In deze zaak heeft de Rechtbank Den Haag op 1 maart 2024 uitspraak gedaan in een beroep tegen de maatregel van bewaring van een Tunesische eiser, die op 20 februari 2024 door de staatssecretaris van Justitie en Veiligheid was opgelegd. De eiser, die geen geldig identiteitsbewijs bij zich had, werd aangehouden na een melding van een winkeldiefstal met geweld. De rechtbank heeft vastgesteld dat de aanhouding niet onrechtmatig was, aangezien de politie op basis van een strafrechtelijke verdenking handelde. De eiser stelde dat zijn aanhouding discriminatoir was, maar de rechtbank oordeelde dat deze stelling niet onderbouwd was.

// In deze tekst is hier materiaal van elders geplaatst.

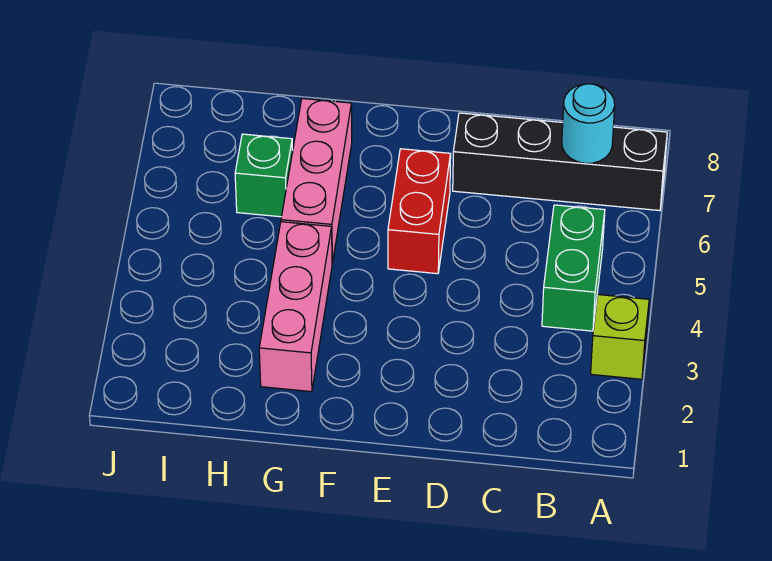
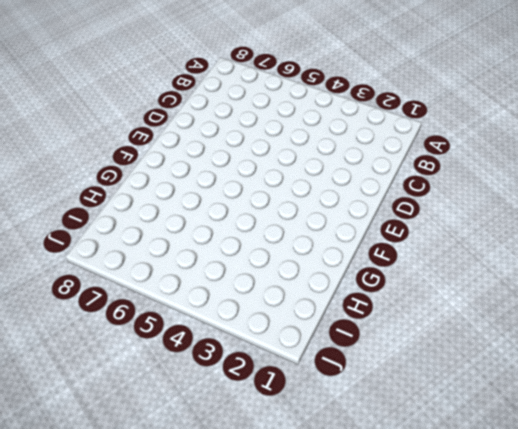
none -> lime brick A3 level 1
none -> black brick A7:D7 level 1

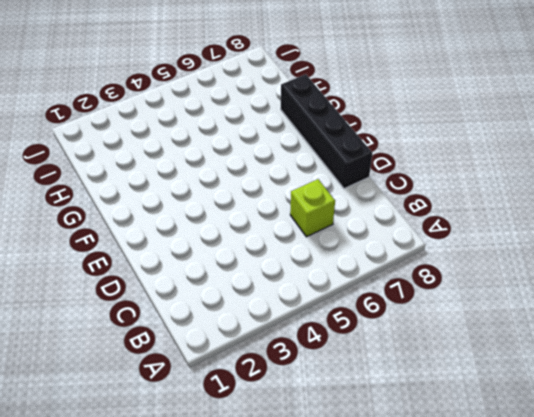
lime brick C6 level 1 -> lime brick A3 level 1
black brick D8:G8 level 1 -> black brick A7:D7 level 1
none -> green brick B4:B5 level 1
none -> red brick E5:E6 level 1

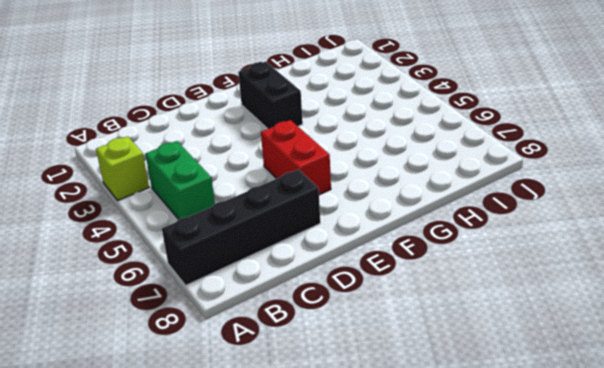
black brick F2:F3 level 1 -> none
none -> pink brick G2:G4 level 1
none -> pink brick G5:G7 level 1

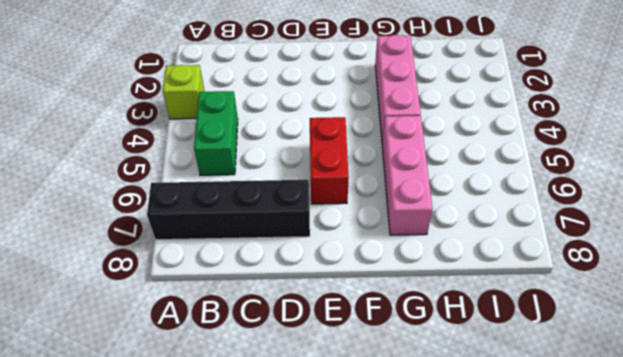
none -> green brick H6 level 1
none -> cyan round brick B7 level 2

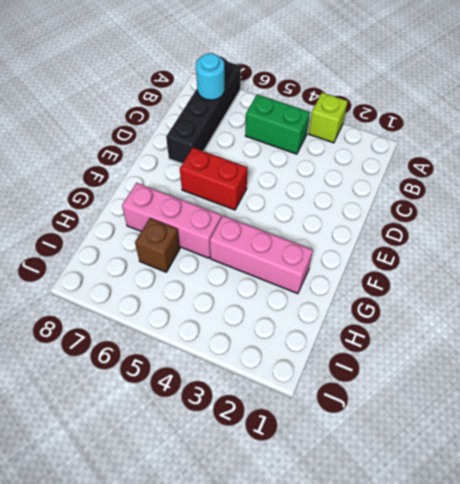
brown brick H6 level 1 -> green brick H6 level 1

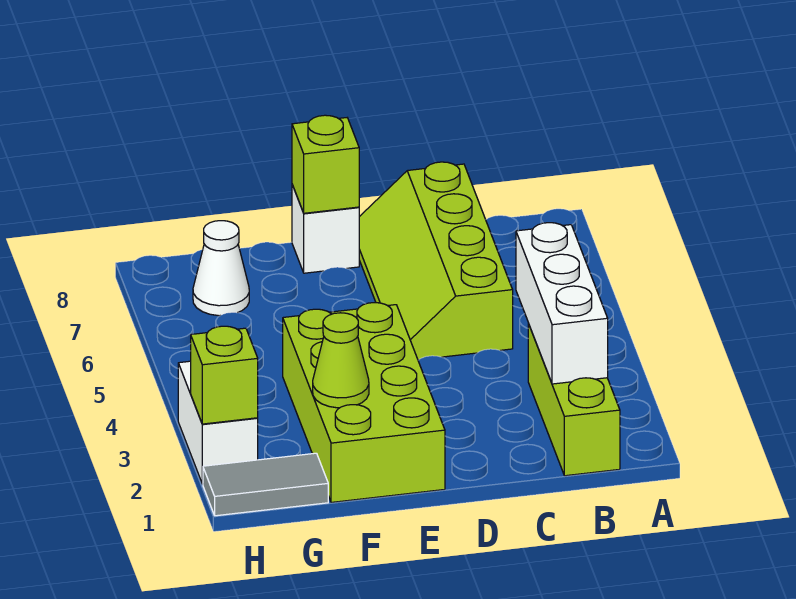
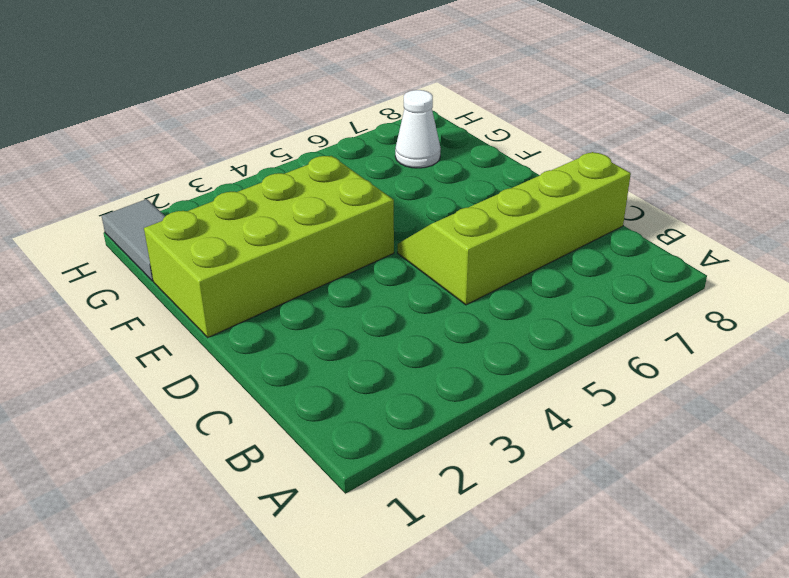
none -> lime brick B1:B3 level 1
none -> white brick E8 level 1

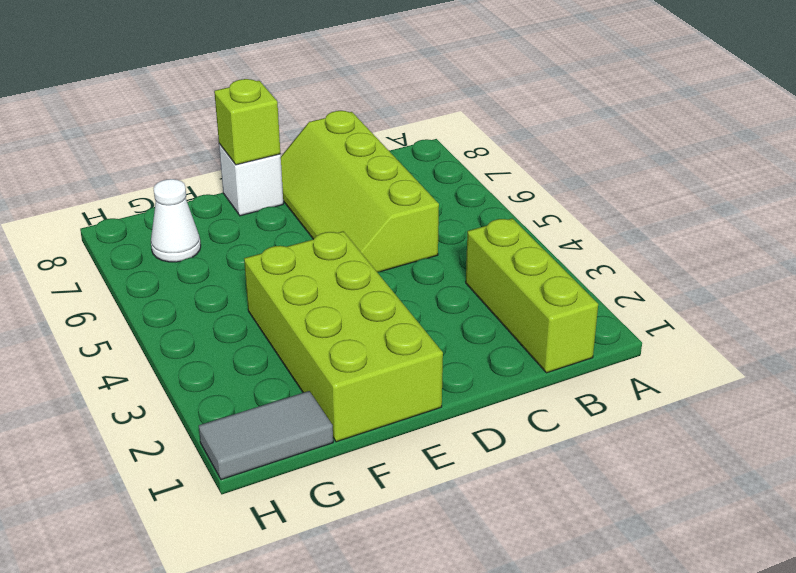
none -> white brick H2:H3 level 1
none -> white brick B2:B4 level 2

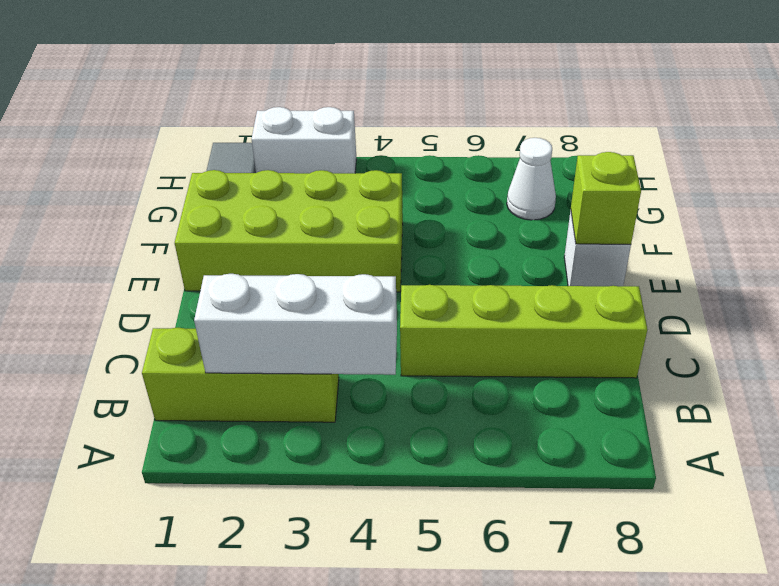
none -> lime cone F2 level 2
none -> lime brick H2 level 2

De rechtbank heeft ook de verlenging van de ophouding beoordeeld. De eiser betoogde dat er voldoende informatie was verkregen uit Eurodac om hem eerder in bewaring te stellen, maar de rechtbank oordeelde dat de noodzaak voor verlenging gerechtvaardigd was, gezien het gebrek aan medewerking van de eiser en de noodzaak voor nader onderzoek naar zijn verblijfsrechtelijke status. De rechtbank concludeerde dat de maatregel van bewaring terecht was opgelegd, gezien het risico dat de eiser zich aan het toezicht zou onttrekken.

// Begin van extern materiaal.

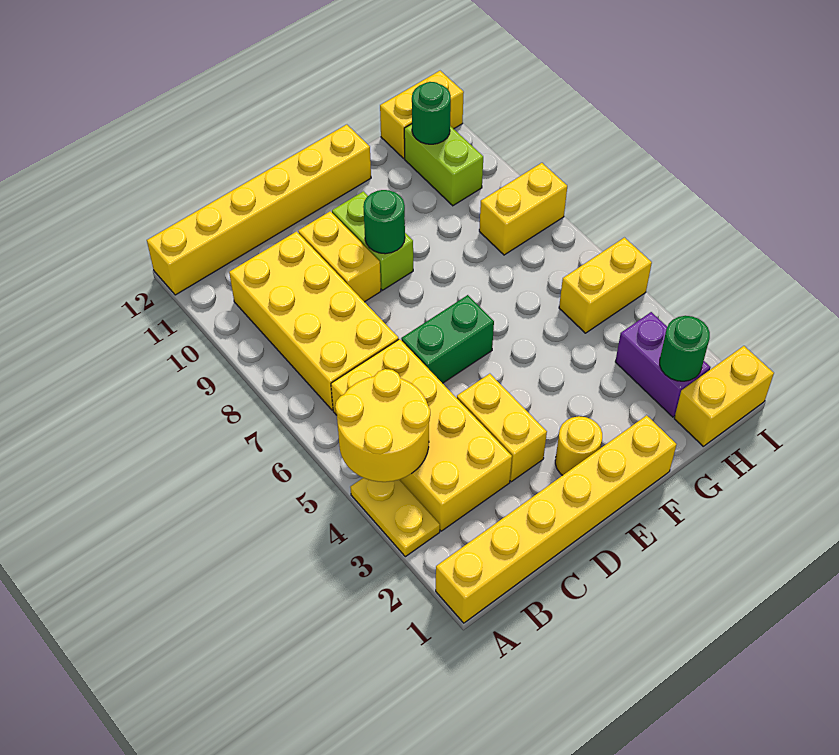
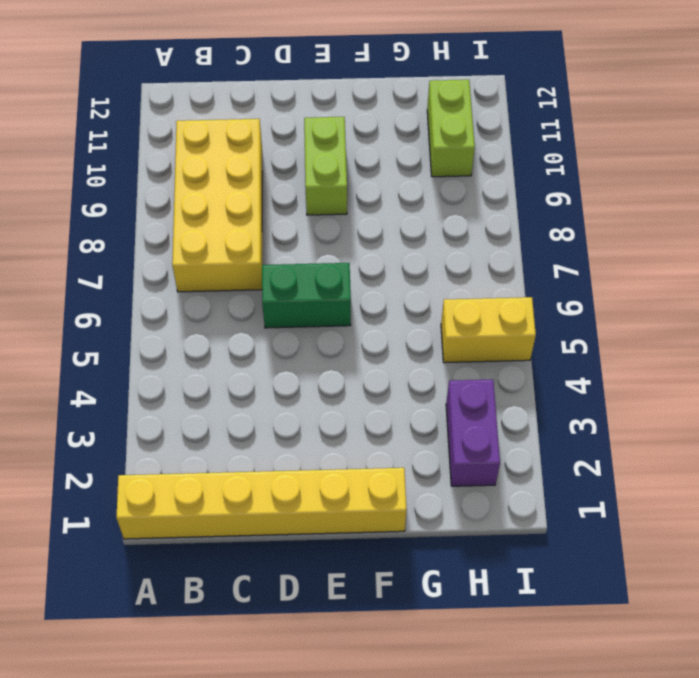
none -> yellow plate A3:A4 level 1
none -> yellow brick A12:F12 level 1
none -> yellow brick B3:C6 level 1

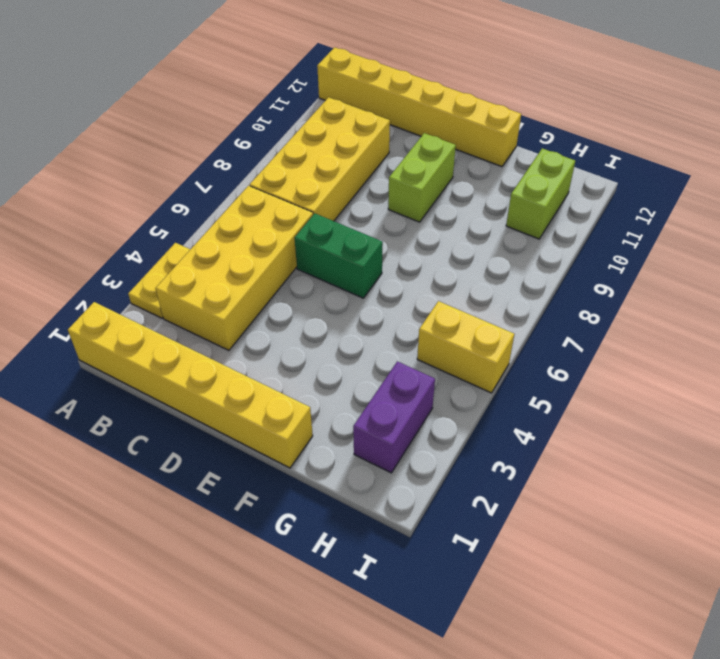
none -> yellow brick D3:D4 level 1
none -> yellow brick D9:D10 level 1
none -> yellow round brick E2 level 1

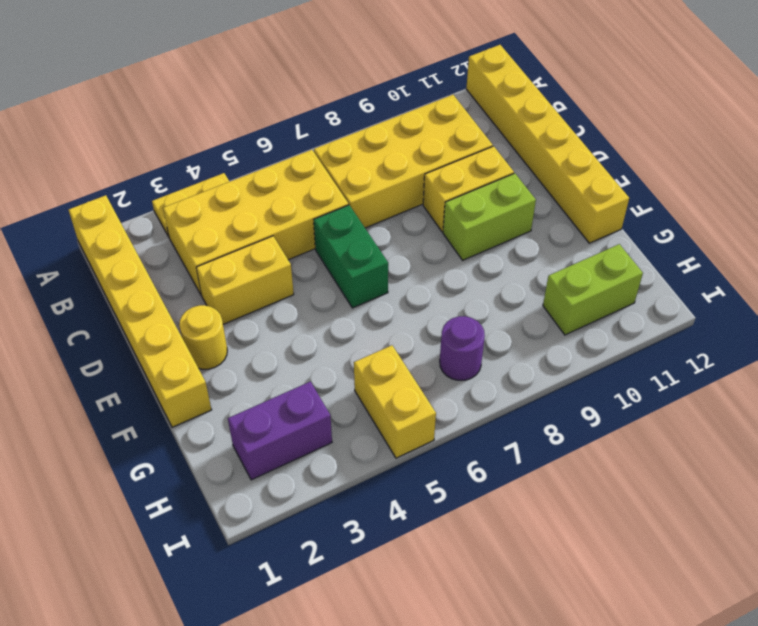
purple round brick H7 level 1 -> none
none -> yellow brick H1:I1 level 1
none -> yellow brick H8:I8 level 1
none -> yellow brick H12:I12 level 1

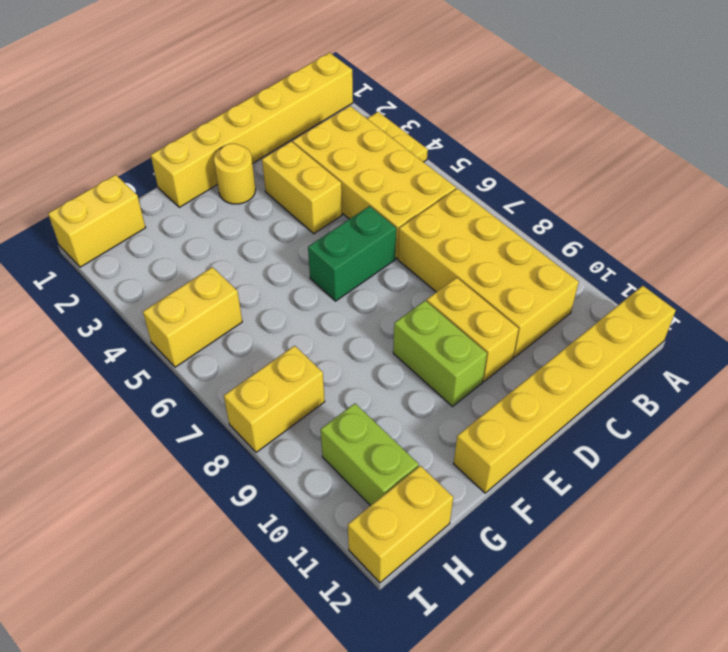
none -> purple brick H2:H3 level 1
none -> yellow round brick A4:B5 level 2
none -> green round brick E9 level 2

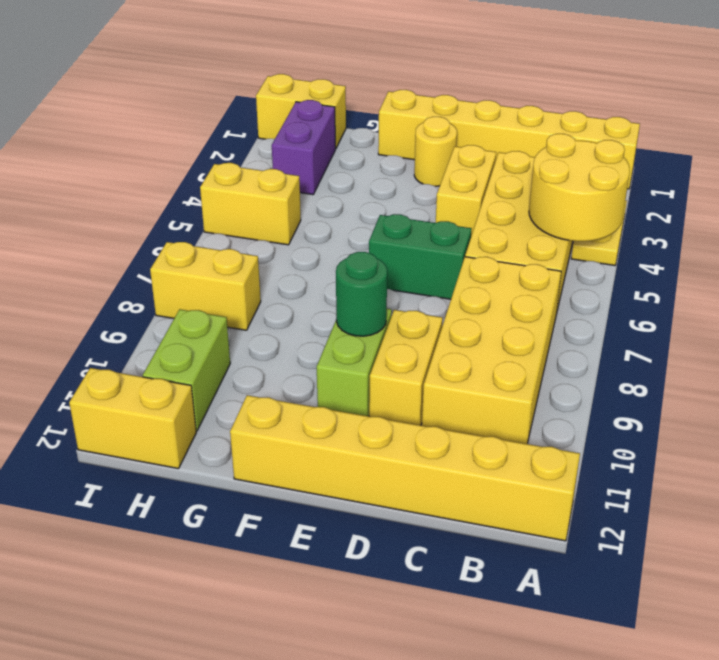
none -> green round brick H2 level 2
none -> green round brick H11 level 2

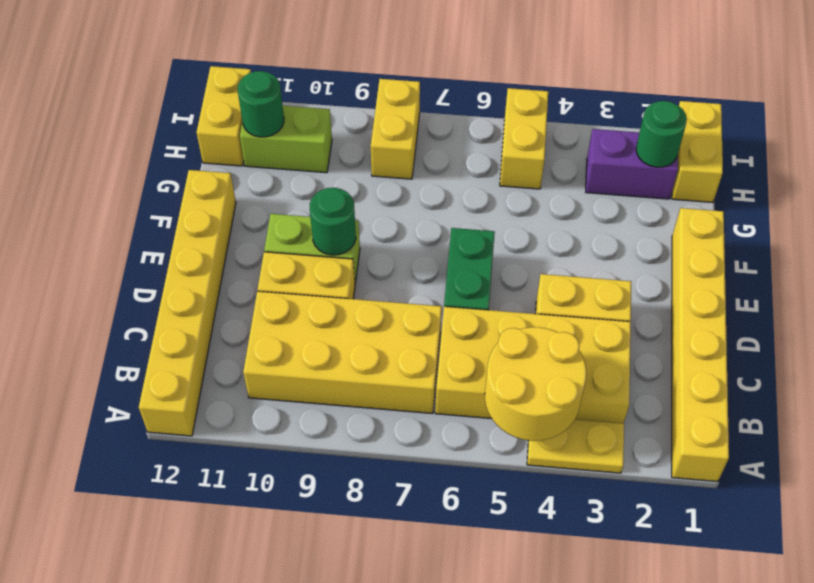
none -> yellow round brick E2 level 1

Uiteindelijk heeft de rechtbank het beroep ongegrond verklaard en het verzoek om schadevergoeding afgewezen. De rechtbank oordeelde dat er geen aanleiding was voor een proceskostenveroordeling. De uitspraak is openbaar gemaakt en er is een rechtsmiddel tegen deze uitspraak mogelijk binnen één week na bekendmaking.